RudderStack Profiles vs. SQL for Customer 360: The benefits of declarative data modeling
In the pursuit of a comprehensive customer 360 view, many data teams find themselves at a crossroads: should they invest in a dedicated tool like RudderStack Profiles or have their team write SQL to build the customer 360 themselves?
RudderStack Profiles delivers a workflow that simplifies customer 360 data modeling. Instead of writing complex code, you define your ID graph and feature spec through a simple YAML config. Profiles takes this input and uses semantic models to generate the SQL queries required to produce the customer 360. But if Profiles is just writing SQL, why not do it yourself?
While it may seem like a straightforward choice to leverage your existing skills and tools, the reality is that hand-rolling a customer 360 with SQL leads to significant challenges, especially as complexity and scale increase (and new data sources are added). If you build from scratch, you won’t be able to power your business with reliable, complete customer profiles because you’ll spend all of your time fighting data problems and doing maintenance.
Here, we’ll look at the long-term challenges DIY creates and explain how RudderStack Profiles provides a solution that delivers speed, agility, and completeness without compromising reliability, transparency, or control. We’ll also look at how Profiles complements your existing customer data modeling work.
The allure of DIY
Many companies begin implementing custom SQL to overcome the limitations of their legacy marketing CDPs, which often can’t ingest comprehensive customer data and have opinionated data models that don’t support complex business logic. Worse yet, when users unfamiliar with the data are given the ability to manipulate it, data quality suffers.
Here’s an example from a real data team:
"[Our marketing CDP] offers the ability for marketers to create new field definitions and write SQL, which is sexy as the first sales pitch, but it's just a disaster over time because there are 500 fields that mean almost the same thing, and no one knows what they mean. And the data is stuck in their system, so we can't use it in our external reporting tools."
—Chief Architect, Major online DTC retailerWhen you face the limitations of SaaS and start writing SQL, it’s tempting to continue down that path and just build the data set your company needs yourself. There are two broad approaches: using native SQL tools in your warehouse or using a data transformation framework like dbt or SQLmesh.
Modeling for Customer 360 with native SQL
Using native SQL tools in your warehouse provides complete flexibility and control over data transformations. You can write custom queries to join data from various sources, apply business logic, and create the exact customer 360 views required. This approach utilizes your team's existing SQL skills and allows direct work within the data warehouse environment.

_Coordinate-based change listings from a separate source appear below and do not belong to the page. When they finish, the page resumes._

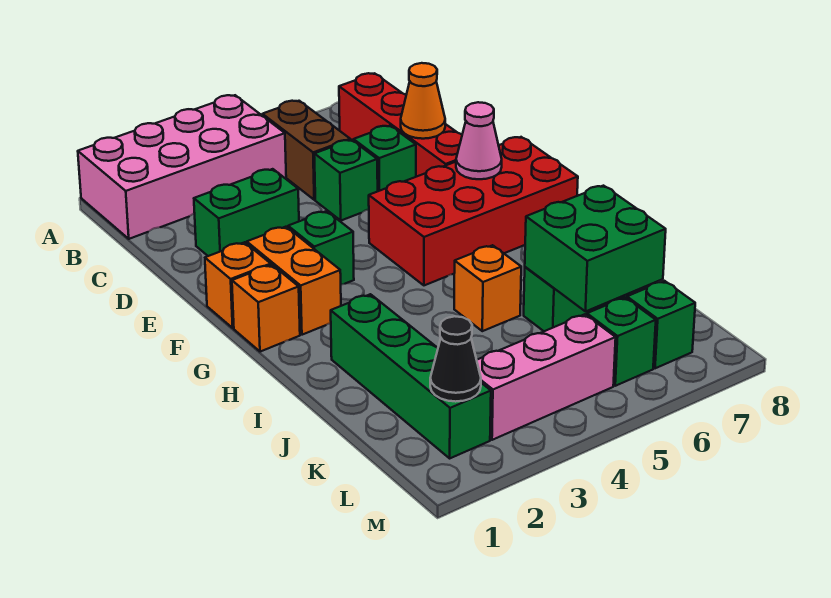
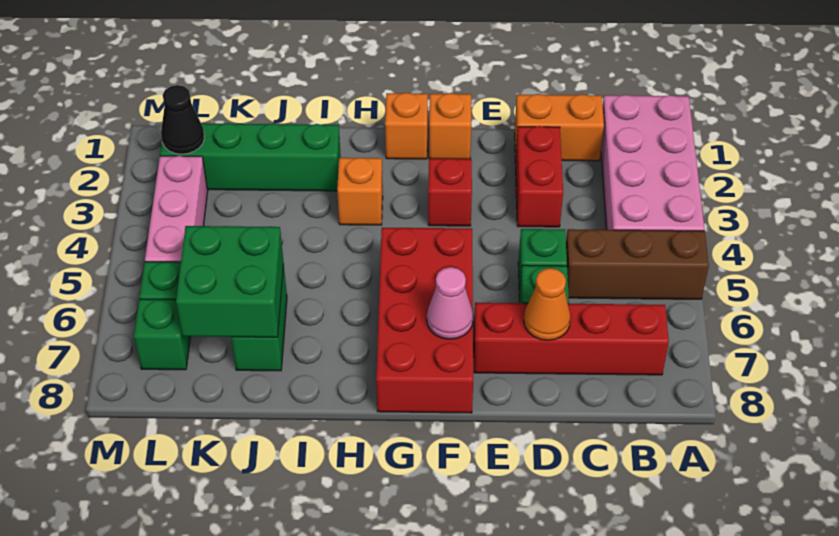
brown brick B5:C5 level 1 -> brown brick A5:C5 level 1
green brick D2:D3 level 1 -> red brick D2:D3 level 1
orange brick F2:G2 level 1 -> orange brick C1:D1 level 1
green brick F3 level 1 -> red brick F3 level 1
orange brick I5 level 1 -> orange brick H3 level 1

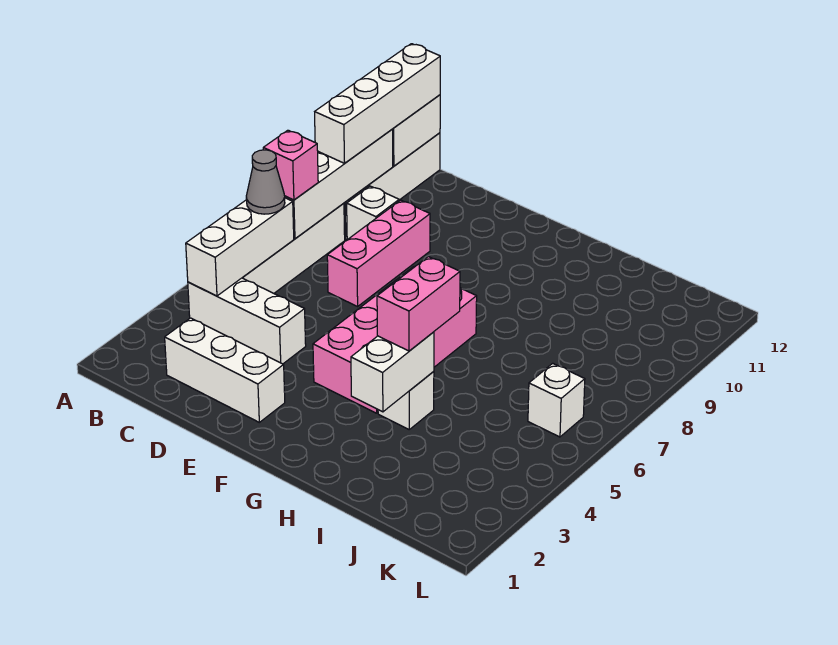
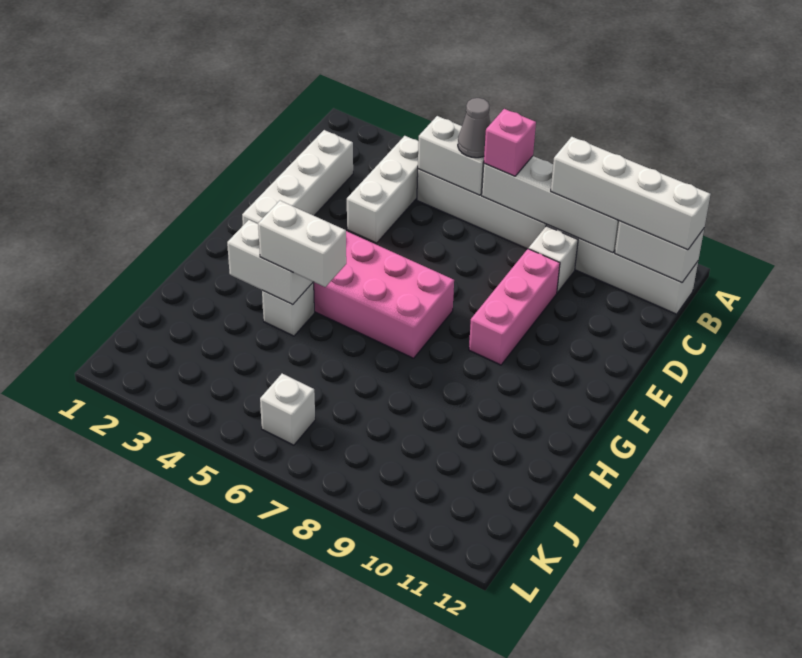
white brick B4:B6 level 2 -> white brick B5:B6 level 2
white brick C2:E2 level 1 -> white brick C2:F2 level 1
pink brick D7:D9 level 1 -> pink brick D9:F9 level 1
pink brick H4:H5 level 3 -> white brick H4:H5 level 3

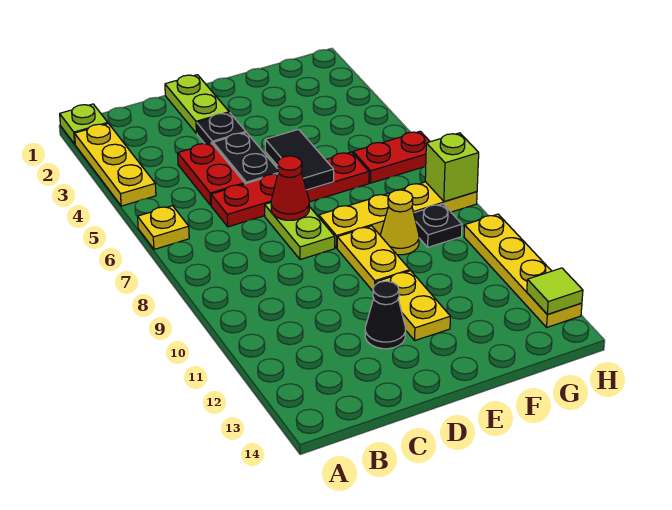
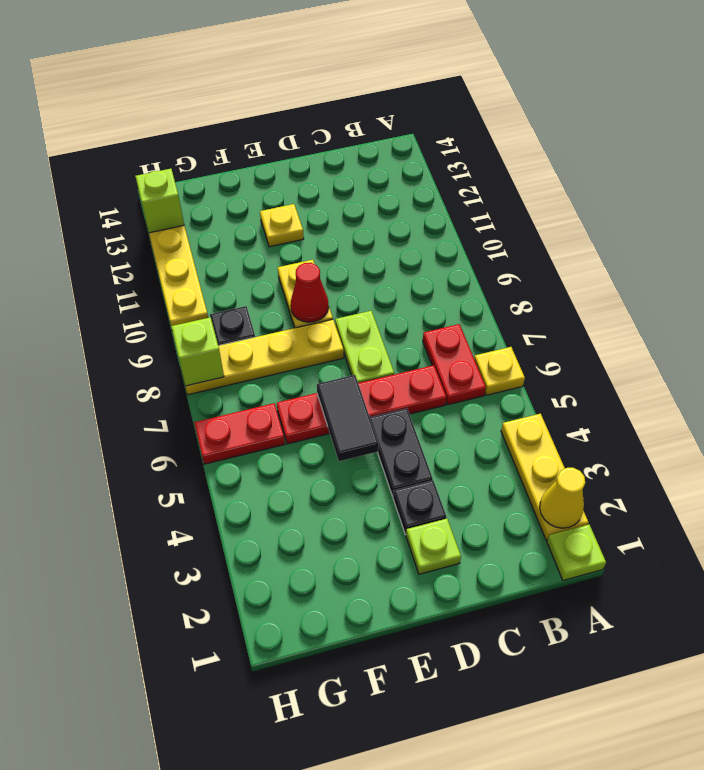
red plate C4:C5 level 1 -> red plate B6:B7 level 1
lime plate D1:D2 level 1 -> lime plate D2 level 1
red cone D7 level 2 -> red cone E9 level 2
black cone D12 level 1 -> none
yellow plate E11:E12 level 1 -> yellow plate E12 level 1
yellow cone F9 level 1 -> yellow cone A2 level 2
lime tile H13 level 2 -> lime brick H13 level 2

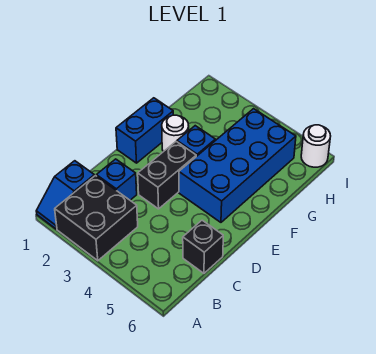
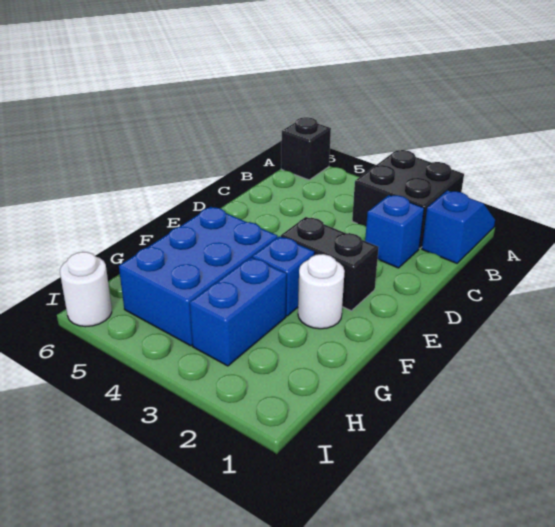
black brick C6 level 1 -> black brick A6 level 1
black brick D3:E3 level 1 -> black brick E2:E3 level 1
blue brick E1:F1 level 1 -> blue brick G3:H3 level 1
blue brick E4:H5 level 1 -> blue brick F4:H5 level 1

However, as data volume and complexity grow, managing everything with hand-written SQL becomes increasingly challenging. Schema changes, data lineage maintenance, query performance optimization, and data quality assurance demand significant time and effort. Furthermore, manual SQL code updates, necessitated by new data sources or changing business requirements, can be error-prone and time-consuming.
Major Drawbacks:
- Complexity nightmare at scale: Lack of structure leads to a tangled mess of data as volume and complexity explode.
- Update headaches: Modifying SQL code without shattering existing queries is an error-prone, time-sucking ordeal.
- Inefficiency: Poorly optimized queries can kill your performance, blow up your expenses, and create long delays for marketing data requests.
Minor Benefits:
- Flexibility: Offers complete control over data transformations.
- No additional tools required: Leverages existing SQL skills and data warehouse environment.
Modeling for Customer 360 with dbt/SQLMesh
To streamline processes and manage growing complexity, data transformation frameworks like dbt or SQLmesh can help address some of the challenges associated with native SQL. These tools provide a structured approach to data modeling, allowing you to define transformations as modular, reusable SQL queries. Benefits include version control, documentation, and dependency management, facilitating collaboration and simplifying maintenance of your data pipeline.
Nevertheless, while these frameworks can help organize SQL transformations, they don't fundamentally alter the fact that you're still hand-writing SQL to build your customer 360. Designing and implementing data models, handling data quality issues, and optimizing query performance remain your responsibility. As data complexity increases, you may find yourself dedicating more time to data engineering and modeling tasks than actually uncovering customer insights or delivering data to drive business value.
Major Drawbacks:
- Not built for customer 360: Lacks the specialized tools needed for identity resolution and customer data unification.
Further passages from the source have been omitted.